驚いたのは、地下と言語の章。ナチ時代にも、ヒトラーを否定するような文脈が見られたということ。
キリストは一回死んで生き返った、というような長い間疑われることのなかったテキスト。理系の技術によって、それがどうやら全部正しいわけじゃないっぽいということがだんだん明らかになってきた。古くから行われてきた異教徒同士の信仰をめぐる争いも、結局は単なる利権争いに過ぎなかった。この先、無意味な争いを繰り返さないためには、正しい現状把握が間違いなく必要だと思う。それはまさしく文系学問の管轄なのではないか。文系は必要ないって切り捨てられがちだけど、やっぱりわたしはそうは思えないなあ。 -
おそらく出たばかりの頃(2002年あたり)、高校時代に書店で買った記憶があります。なんで買ったか覚えていません。きっとナチズムに興味があったんでしょう。
ただ、難しい本です。買ってから12年くらい経った今日、よーーーーやく読み通せました。
この本を読むにはそこそこ予備知識が要ります。
まず、現代ドイツ史。特に、ナチ時代にドイツであった出来事や人物を解説した本は、何でもいいしざっとでいいので、前もって読んでおくと良いと思います。いきなり「ゲッペルス」とか「ラインラント進駐」とかいう単語が出てきてもパッと意味する内容が思い浮かぶまで。

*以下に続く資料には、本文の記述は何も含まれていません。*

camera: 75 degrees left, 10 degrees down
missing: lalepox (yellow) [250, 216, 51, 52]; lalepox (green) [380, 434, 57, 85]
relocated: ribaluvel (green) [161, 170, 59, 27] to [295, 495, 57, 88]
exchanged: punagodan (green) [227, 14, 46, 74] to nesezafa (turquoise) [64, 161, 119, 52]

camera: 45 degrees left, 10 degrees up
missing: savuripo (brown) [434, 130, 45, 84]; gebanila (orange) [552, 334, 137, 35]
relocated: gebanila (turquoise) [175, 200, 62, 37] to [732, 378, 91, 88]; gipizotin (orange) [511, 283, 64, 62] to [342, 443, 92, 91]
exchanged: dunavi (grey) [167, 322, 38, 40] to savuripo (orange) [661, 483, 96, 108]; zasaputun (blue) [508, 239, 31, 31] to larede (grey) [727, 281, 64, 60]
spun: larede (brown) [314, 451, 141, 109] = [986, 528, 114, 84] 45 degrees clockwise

あと、レニ・リーフェンシュタール『意志の勝利』を前もって観ておくといいでしょう。第2章をネタバレとか気にせずゆったり読めるでしょう。
http://www.amazon.co.jp/dp/B002TVFGIE
最後に、『わが闘争』くらいは読んでおくと良いかもしれません。序盤がナチのプロパガンダ分析という性格上、『わが闘争』読んだあとに読むと味が出る本です。
上巻
http://www.amazon.co.jp/dp/404322401X
下巻
http://www.amazon.co.jp/dp/4043224028
その上で申し上げますと、見事な研究書という他無いです。「独裁者の言語」「映像の言語」「教育の言語」「地下の言語」「深層の言語」の5章が5章とも内容が濃いです。ナチ研究に限らず、「メディアと政治」というテーマならダントツで良書の部類に入ります。
私はこの本でレニ・リーフェンシュタール、アードルフ・ライヒヴァイン、マルティン・ニーメラーを初めて知りましたが、この3人の名前は覚えるに値します。

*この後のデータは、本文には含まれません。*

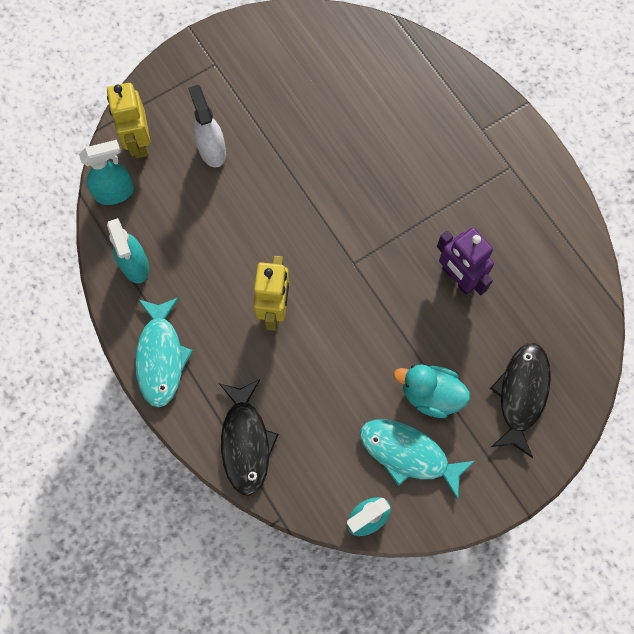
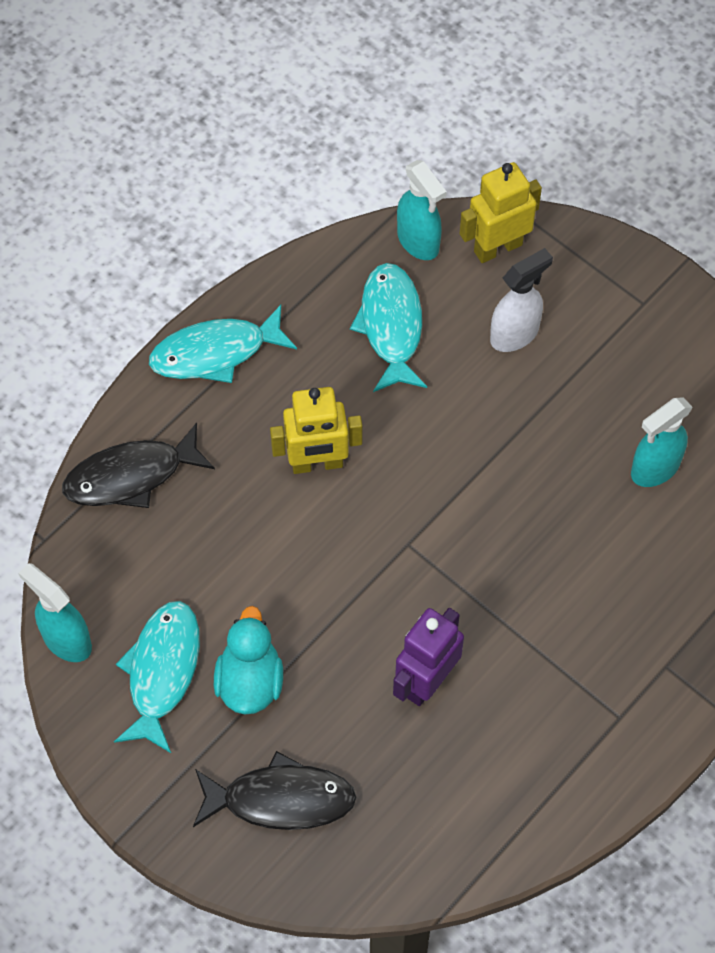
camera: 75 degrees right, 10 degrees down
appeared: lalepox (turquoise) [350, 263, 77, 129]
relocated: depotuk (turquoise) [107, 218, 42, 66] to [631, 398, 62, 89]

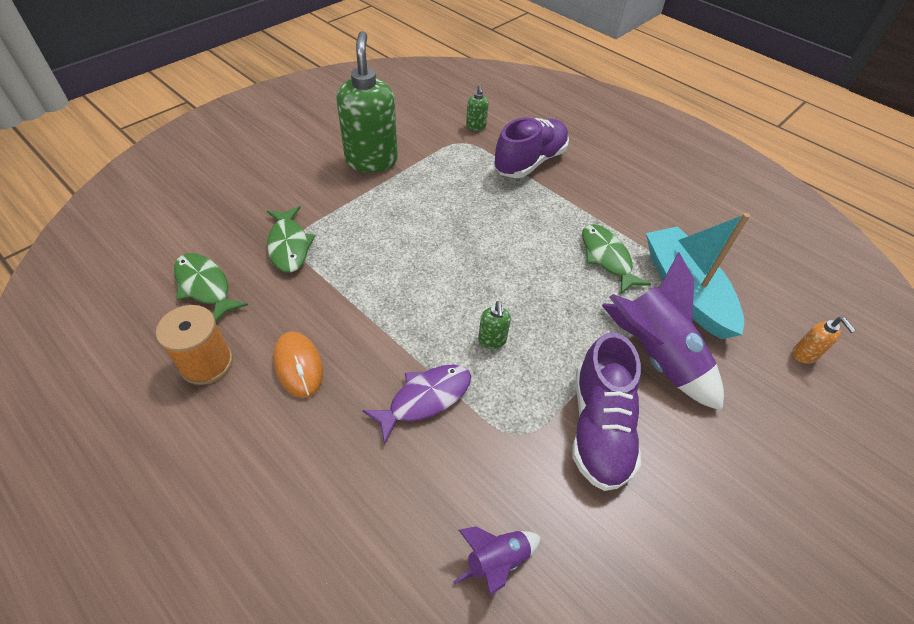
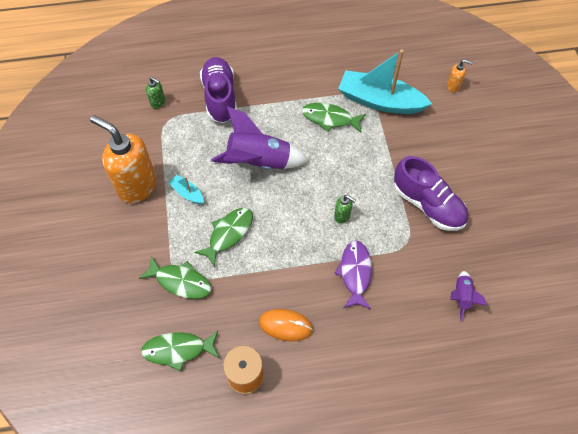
camera: 50 degrees left, 10 degrees up
appeared: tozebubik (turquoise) [168, 175, 36, 29]; lalepox (green) [194, 207, 59, 61]
relocated: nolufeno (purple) [602, 252, 122, 159] to [211, 106, 98, 64]
colour: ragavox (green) [336, 31, 62, 142] to ragavox (orange) [90, 115, 67, 88]

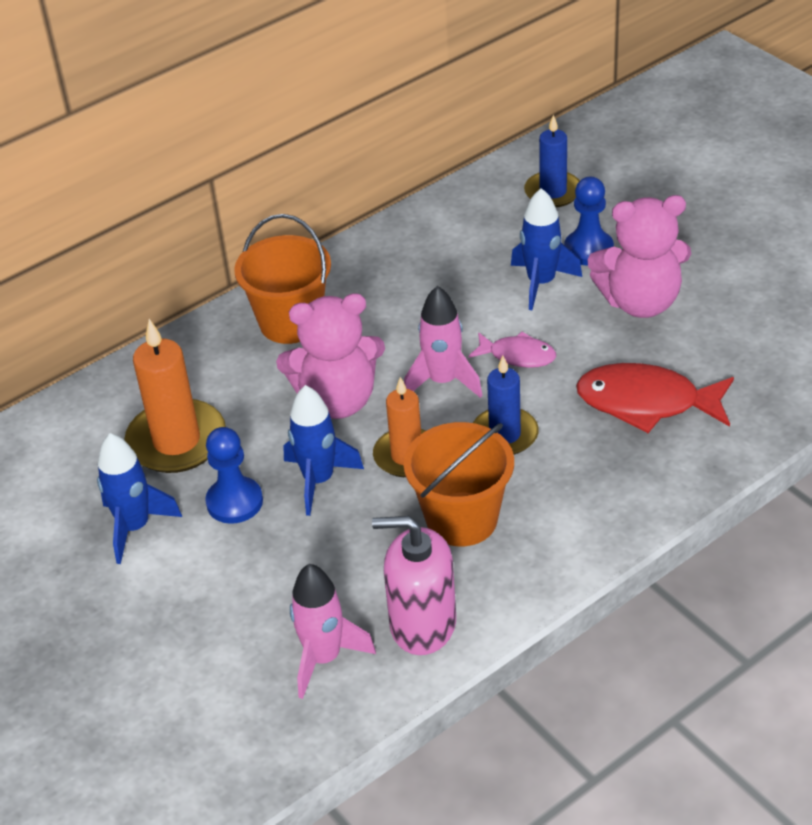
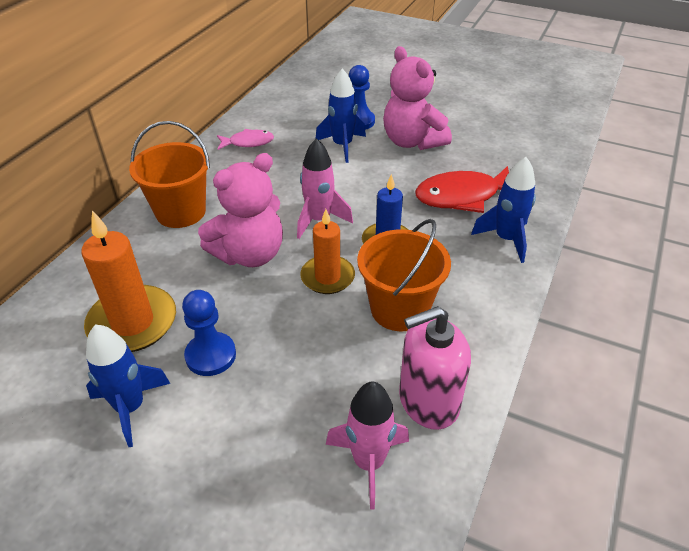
camera: 30 degrees left, 0 degrees up
missing: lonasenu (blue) [524, 115, 56, 92]
relocated: nolufeno (blue) [283, 385, 81, 131] to [471, 157, 65, 106]; lalepox (pink) [468, 332, 88, 36] to [217, 129, 57, 21]
spun: kotanigik (pink) [588, 195, 103, 123] = [383, 46, 69, 104] 90 degrees clockwise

ただ、新書という性格故か、引用解説されるテクストの量に物足りなさを感じる部分はありました。分析自体も、これでいいのかどうか、まだ納得し難い部分もあります(特に「深層の言語」の辺り)。かなり丁寧な研究ですが、反証の余地はあるかもしれません。ちょっと、深く内容を検討してみたい本ではありました。 -
言葉の持つ効果について、考えさせられる。いまの日本にもナチ時代のドイツに起きたことは起こりえる。言葉とそれを伝えるメディアの怖さ、恐ろしさ。思考を停止させ、抑制するメディアの影響力。抵抗しているつもりが、単に甘受に終わる民衆の言葉たち。例えば、Twitterで我々はつぶやくしかできないのか。日本が向かおうとしている未来に対して、ただつぶやくだけなのか。為政者の言葉の意図に真の意味で抵抗する言語はいかにして発話され、行動されるべきなのか。
そもそも言葉によって人はいかに掌握されてしまうのかを考えてみたくて読んだ本。結果的にそれがナチズムを広める話法だとしても、何か自分に役立つ言語の機能と方法が見つかるかと思ったけれど、それほどすっきりとは読めない本だった。もちろん良い意味で。